Reis Robotics is a German industrial robot manufacturer and systems integrator. In addition to robots and peripheral modules, Reis Robotics produces spotting and trimming presses and trimming tools.

Reis Robotics comprises three German subsidiaries and eight international subsidiaries and several representative agencies. Reis Robotics USA has two locations, the headquarters in Elgin, IL and the west coast technical center in Valencia, CA.

== Overview ==
Reis Robotics was founded in 1957 in Obernburg, Bavaria, Germany by Walter Reis who received the Rudolf Diesel Medal in 2006 and the German Mechanical Engineering Prize in 2011. In 2010, 18 companies in the Reis Group were combined as the Reis Group Holding GmbH & Co KG. The largest company within the Reis Group was Reis GmbH & Co KG Maschinenfabrik (Reis Robotics) in Obernburg, Bavaria. The machine factory had around 700 employees (35% of them engineers) who work in the field of development and production of automation systems and robots.
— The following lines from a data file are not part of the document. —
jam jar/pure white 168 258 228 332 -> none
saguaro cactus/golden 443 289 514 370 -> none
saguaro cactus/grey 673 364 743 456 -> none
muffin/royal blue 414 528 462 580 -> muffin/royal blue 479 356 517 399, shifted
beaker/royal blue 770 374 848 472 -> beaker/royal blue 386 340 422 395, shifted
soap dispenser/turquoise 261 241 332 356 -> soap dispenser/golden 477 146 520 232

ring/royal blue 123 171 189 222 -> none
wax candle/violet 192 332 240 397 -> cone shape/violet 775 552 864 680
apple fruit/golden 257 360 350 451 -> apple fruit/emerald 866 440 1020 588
A major field of activity of Reis Robotics was the development and implementation of complex automation systems for all areas of industrial production. The group also included other high-tech development companies in Germany which focused on specific areas of robot application and supplied their products to both Reis Robotics and companies out of the Reis group. Since 2012, Reis Robotics has also been developing mold casting machines and automation equipment for the post-processing of cast parts for foundry technology.

In 2013, KUKA, an industrial robot-manufacturing company acquired 51% shares of Reis Robotics. In 2016, KUKA took over the remaining shares and became the sole owner.